This year’s theme is ‘break the bias’, and Channel Capital has asked the following funds management professionals what IWD means to them. With a look at past and present experiences in the professional world, they provide perspectives on the path to achieving equality and change, and each discusses a key investment theme for the year ahead.

  • Deputy chief investment officer at Jamieson Coote Bonds, Kate Samranvedhya
  • Bell Asset Management senior global equities analyst, Nicole Mardell, and 
  • Revolution Asset Management's associate portfolio manager, Lucie Bielczykova.

Kate Samranvedhya, Deputy Chief Investment Officer, Jamieson Coote Bonds

This year’s theme for IWD is #BreakTheBias. I am still shocked to hear news of court cases where women in equivalent roles to men are paid much less. This bias has to stop. 

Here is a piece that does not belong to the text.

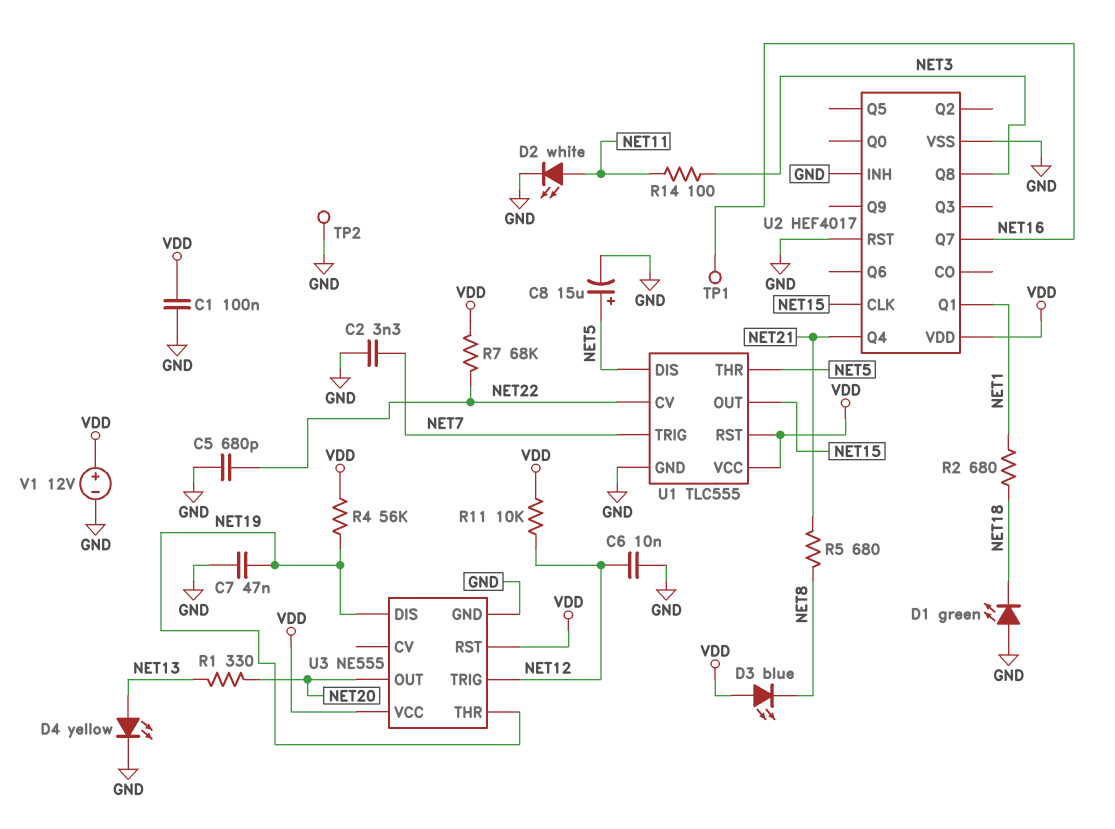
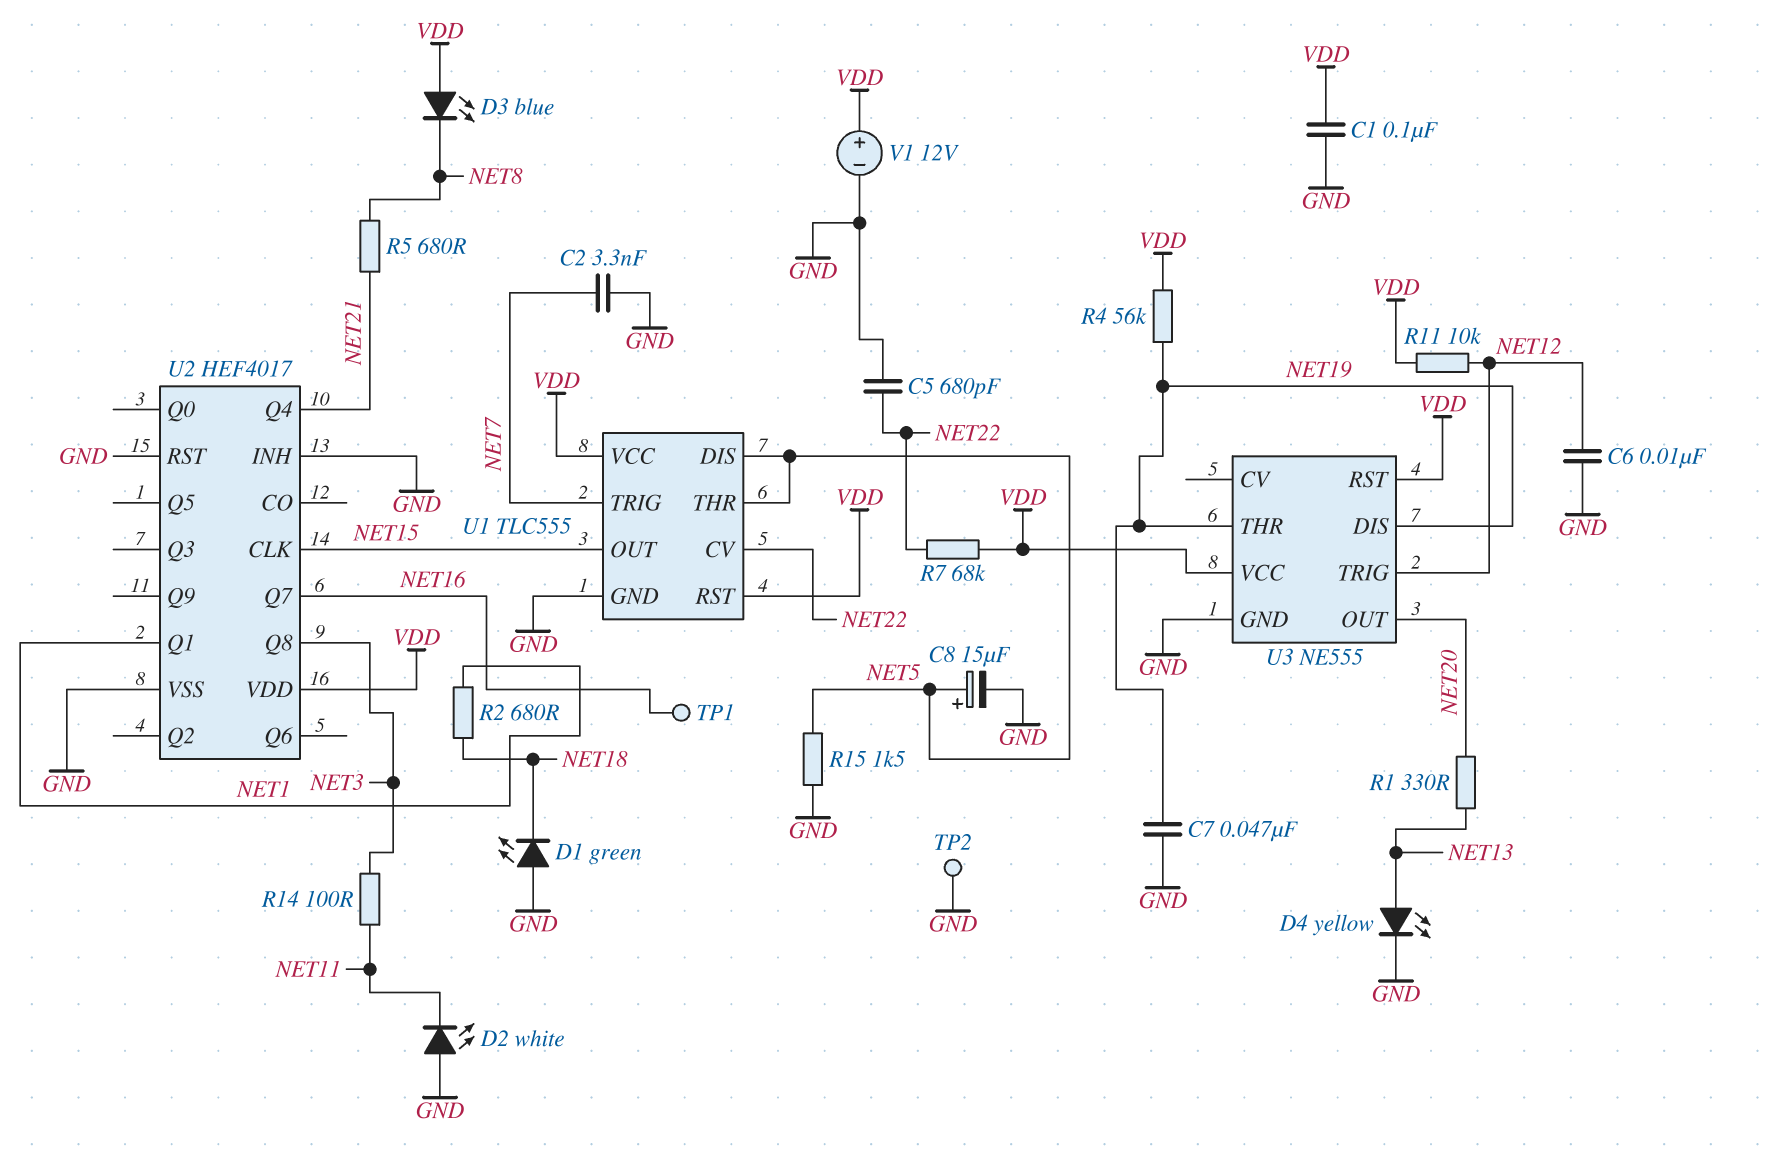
D2: LED white (A NET11, K GND) -> LED white (A GND, K NET11)
R15: none -> 1.5k (GND, NET5)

From the employer’s perspective, the legal risk from unjustifiable unequal gender-bias compensation has risen remarkably. Hopefully, these legal examples will set the course towards more equal pay for women. 

Another bias I see often is in the family home. In Asia, I’ve interviewed many women who are looking for a less time-consuming job and are willing to accept slightly lower pay, in order to have time to look after their children, with very few male candidates responding the same way. The expectation of gender roles at home is still tilted towards women for household and child-rearing responsibilities, at least in Asia. In a way, modern fathers can help shape the future of their daughters by helping their wives at home.

In many shapes and forms, various people motivate me, mentor me, hand me opportunities to shine, give me challenges to test my grit. In hindsight, the ebbs and flows of my journey have all been a lesson. This year, my lesson is learning to lean on other people for help, even when I don’t think I need it. I feel grateful when help materialises from all directions, sometimes from the most unexpected people and places.

The social construct on women’s equality has evolved to the point where striving towards gender equality is the current cultural goal. What women can do as a collective is to raise our standards to the opportunities that are being handed to us. In core values, this means showing up with gratitude, preparation and passion. 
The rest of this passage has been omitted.